As for the monthly seasonal effects in the unit value model, compared to breweries in the Nada region, they tend to export high-end sake at different times of the year. March, April, and July have a higher impact than January. This is because, after finishing brewing sake for the competition in January, SMEs start entering their sake in the various competitions in February. The results of the competitions are often available between March and July, depending on the type of competition. If a product wins an award at this time, it sells at a higher price as an award-winning product, and this activity is likely to have an impact. Unit values will rise again from early fall onward for the same reasons as the whole country.

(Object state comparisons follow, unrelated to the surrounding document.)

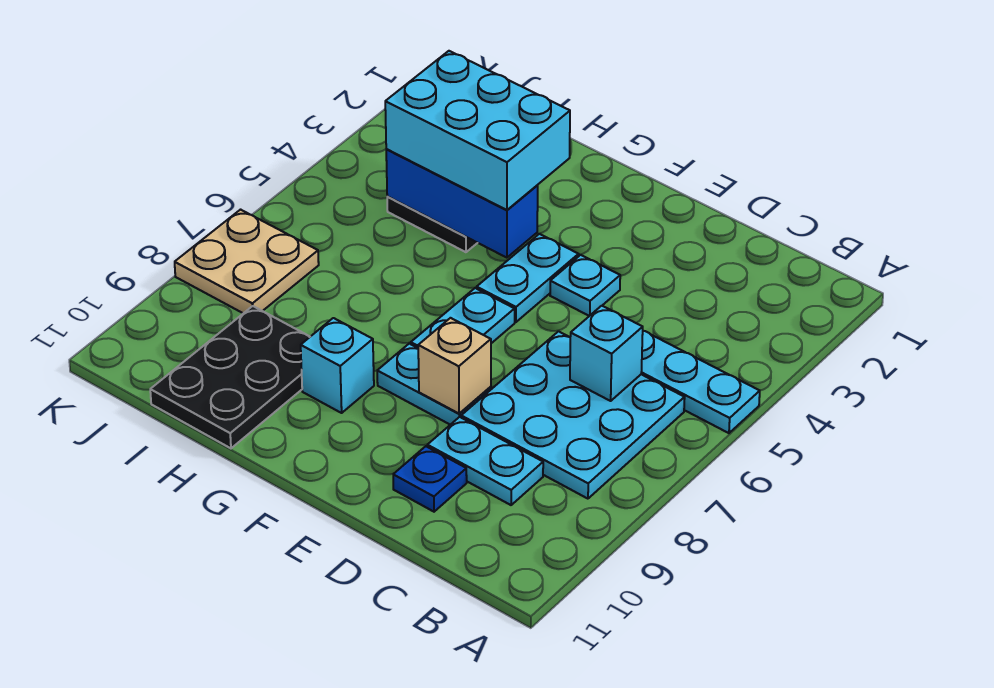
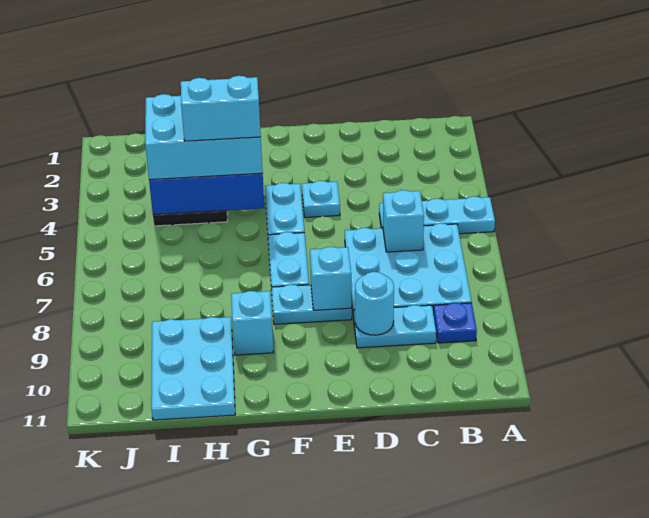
none -> cyan round brick D9 level 2
blue plate D10 level 1 -> blue plate B9 level 1
tan brick E8 level 2 -> cyan brick E8 level 2
none -> cyan brick G4:H4 level 4
black plate H9:I11 level 1 -> cyan plate H9:I11 level 1
tan plate J7:K8 level 1 -> none

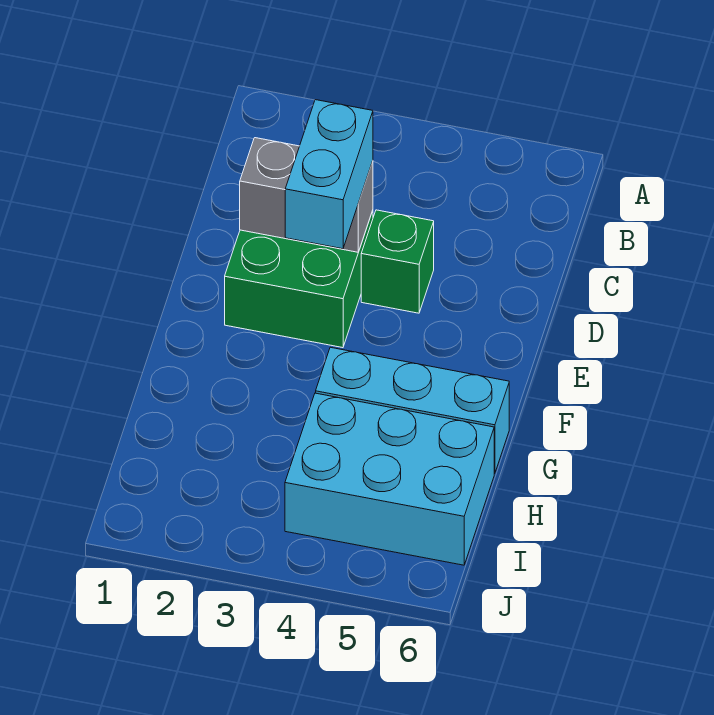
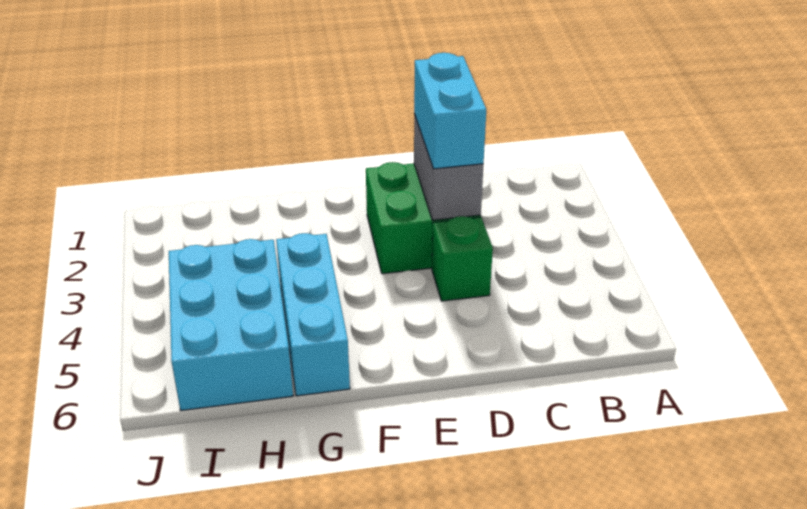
cyan brick D3:E3 level 3 -> cyan brick D2:D3 level 3

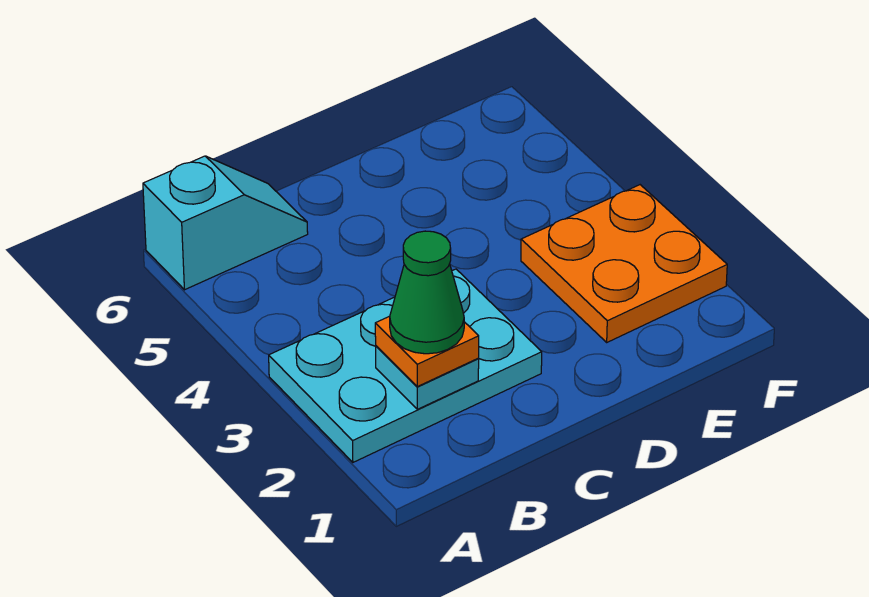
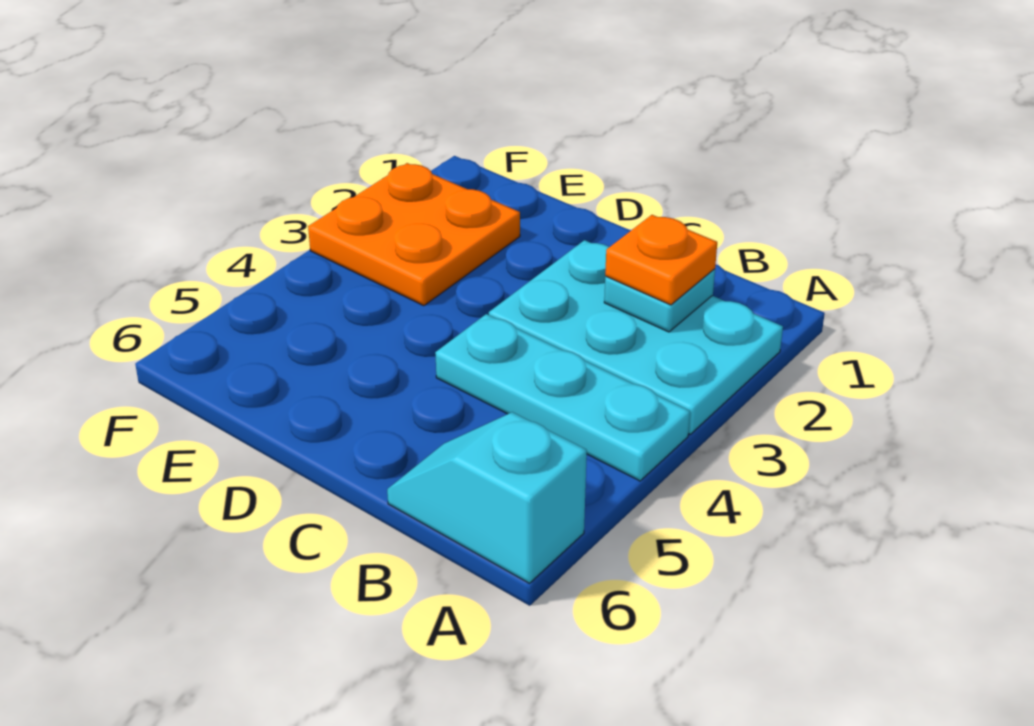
none -> cyan plate A4:C4 level 1
green cone B2 level 4 -> none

Based on findings in this study, it is now clear that there are significant differences in export activities between regions when it comes to sake. It can be said that this study showed the heterogeneity between two types of regions in Japan. For instance, there are some differences between volume trends. Large companies in Nada had a larger impact on the Chinese market than SMEs in the other areas while there is a reverse result in Hong Kong. In unit value trends, large companies made a great recovery in Taiwan market after the UNESCO registration. For the macroeconomic effect, the unit value of SMEs are supported by QQE because it has a significant impact. In the last section, from differences of monthly effects, we can argue that in regions like Nada with a high concentration of large companies and capital, priority is given to brewing stable quantities rather than raising prices, whereas in regions occupied largely by SMEs, brewing high value-added products is required because of the consideration for winning prizes such as Annual Japan Sake Awards.
5. Conclusions
In recent years, sake has been actively exported overseas; however, extant research has not investigated the factors involved. This study analyzed the unbalanced panel of each country using hierarchical Bayesian modeling. As a result, it was confirmed that the registration of Japanese cuisine as an intangible cultural heritage by UNESCO significantly impacted sake exports to some countries. We also confirmed that shipment volume and unit price were related to prices in each country. Furthermore, shipment volume and unit price may differ depending on the season. Additionally, when the data were analyzed separately by company size, it was confirmed that there was little reaction to the unit price in regions with a high concentration of large companies, while in regions with scattered small and medium-sized companies, the unit price was greatly affected by the exchange rate. Our studies can provide some implications for sake breweries and Japanese governments. Overall, the UNESCO registration has boosted exports, especially in China and Hong Kong, which are expected to develop more than ever before. Taiwan and Singapore are the second most attractive markets after China and Hong Kong, given that their growth trends, which were previously negative or close to zero, have improved since UNESCO registration. On the other hand, the export market in the USA is now showing a certain degree of maturity. For the Japanese government, it should be noted that their QQE had a positive impact on exports of SMEs. For large companies, the Japanese government should support them in Taiwan and Singapore, which have still negative trends after the UNESCO registration. Sake exports will continue to grow, and the Japanese government has also made it clear since preparing the 2020 budget that it will invest massive subsidies in sake exports. We hope our research will help businesses currently exporting or considering exporting in the future and the governments supporting them.